Long-standing Greensboro Chick-fil-A on Battleground Avenue moves to much larger building with double-wide drive-thru

Piedmont Triad News
The double-wide, covered drive-thru at the new Chick-fil-A in Battleground Plaza will keep both customers and those delivering their goods safe on cloudy days like this. (Steven Doyle/WGHP)

GREENSBORO, N.C. (WGHP) — Keith Kiser has been selling Chick-fil-A’s sandwiches, salads and waffle fries to diners in Greensboro for about 40 years. As of Tuesday, he will do so in a gleaming new facility not far from his old one.

Keith Kiser (LinkedIn)

His store that had served customers in the Brassfield Shopping Center for the past 23 years will reopen at 3714 Battleground Ave, across U.S. 220 in the Battleground Plaza, as of 10:30 a.m.

Kiser, who said he started in 1981 at Chick-fil-A’s outlet in the Four Seasons Mall – “CFA was only located in malls in 1981,” he said – was the owner/operator of the mall’s facility before opening in a corner lot at Brassfield on Jan. 29, 1998.

His new location is significantly larger, significantly more visible to passing traffic, easier to access from the parking lot of the plaza and – most prominently – includes two, covered drive-thru lanes that resemble more a bank than most fast-food outlets.

“Server/ordertaker comfort and meal delivery in all weather conditions led to this design standard,” Kiser said in an email to WGHP. 

He said that drive-thru sales typically make up about “60%-70%” of the business and have grown in the past two years.

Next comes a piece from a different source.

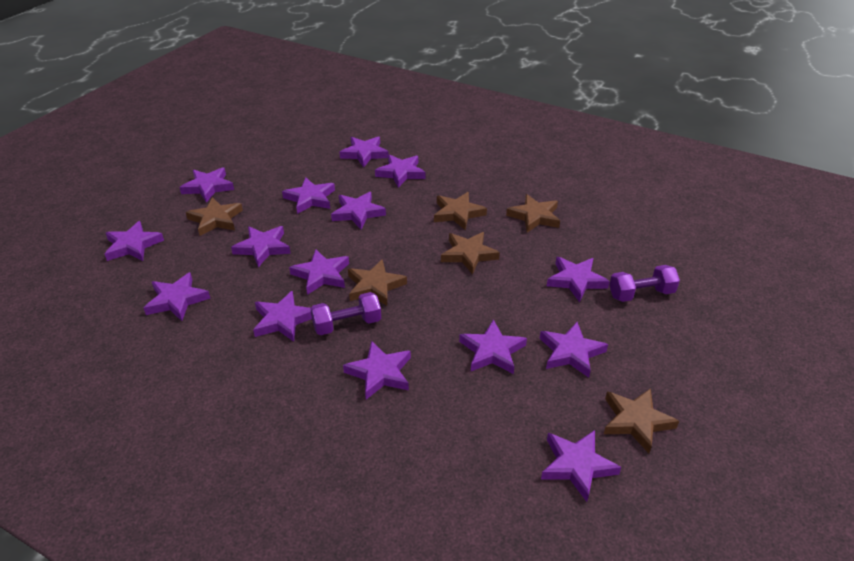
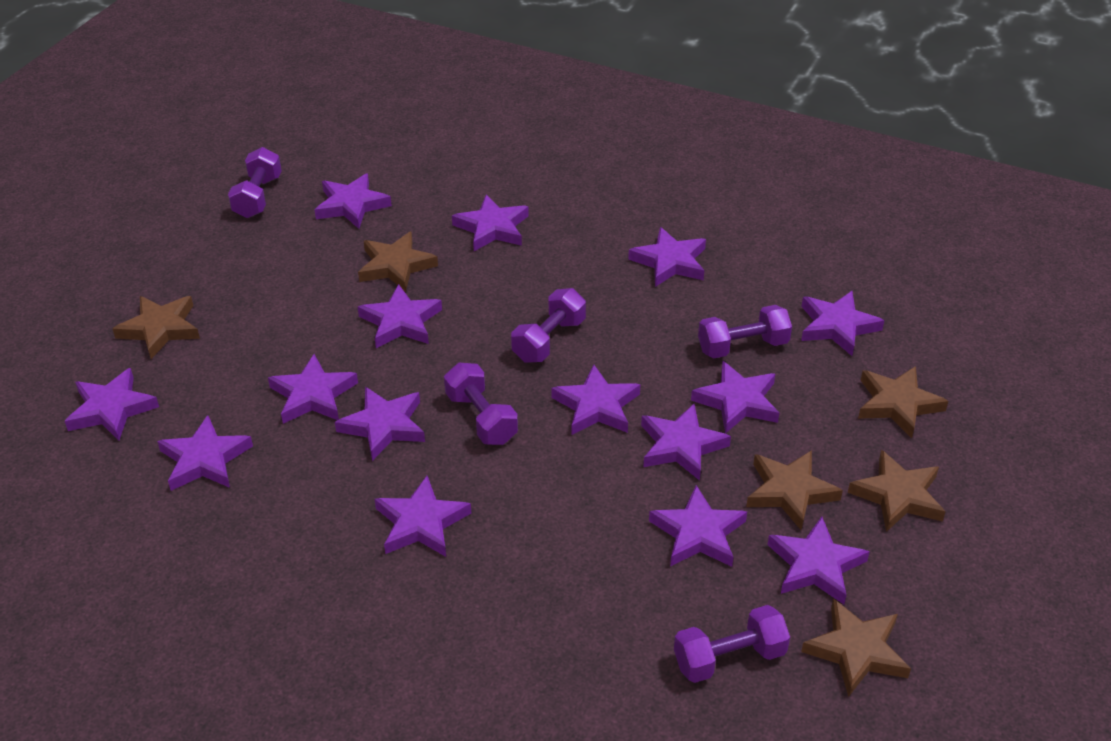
purple dumbbell: 2 -> 5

“With dining rooms COVID-closed, 90% of sales are from drive-thru and 10% from catering,” he said. 

The new restaurant won’t have its dining room available on opening day because of the ongoing pandemic, but that area can accommodate many more customers than the old restaurant.

“It will seat 100+ inside and 26 seats outside when COVID restrictions are lifted,” Kiser said.

He also said the employee base will be growing from about 75 team members to 90 at the new location and that the goal is to “move six cars per minute” through the drive-thru.

Corporate relations

Kiser termed his relationship with Chick-fil-A as a “unique partnership with the corporation.”

The company, owned privately by the Cathy family since 1967, operates, its website says, more than 2,500 restaurants nationally. There are about 175 in North Carolina and about 13 in the Greensboro-High Point area, including, yes, that outlet in the Four Seasons Mall. There are dozens more across the Triad.

“We are legally franchise owners,” Kiser said. “As such we split profits 50/50 with CFA Inc.”

And if you think Chick-fil-A is a family restaurant, the Kisers certainly operate theirs as a family.

Keith Kiser brought in his son, Brian, as an assistant manager, starting at an early age.

“Brian was a precocious 7-year-old register operator for me on Saturdays,” Keith Kiser said. “Because he was my son, I didn’t violate child labor laws letting him work the register.”

He said his wife, Sharon, has helped in the business by handling public relations. They also have a daughter in Brevard and seven grandchildren.

And the Kisers and their partners both trace their roots to Georgia, where the company’s chicken sandwich first was cooked in Hapeville.

Keith Kiser, a Vietnam veteran, said his family moved from Georgia 38 years ago – “Go Dawgs,” he said – and that he has business degrees from Valdosta State.

Brian Kiser attended Southeast Guilford High School and graduated from Appalachian State.

The new place

Keith Kiser said discussions and negotiations about the move had been underway for a couple of years. He owns the building where the restaurant has been operating but pays to lease the land.

“It’s closing with final disposition based on the land lease,” he said.

There is one minor change along with all the major ones: The new restaurant will close an hour earlier (at 9 p.m.) Monday through Saturday. The doors after the first day are scheduled to open at 6:30 a.m.

The move had been delayed slightly by technical issues, but Kiser said it was much needed.

“Because of the narrow footprint of the Brassfield location, we began to explore larger lots to expand upon,” he said. “Our business outgrew our facilities, and we needed to expand our drive-thru.

“We strive to provide personal service coupled with speed and accuracy.”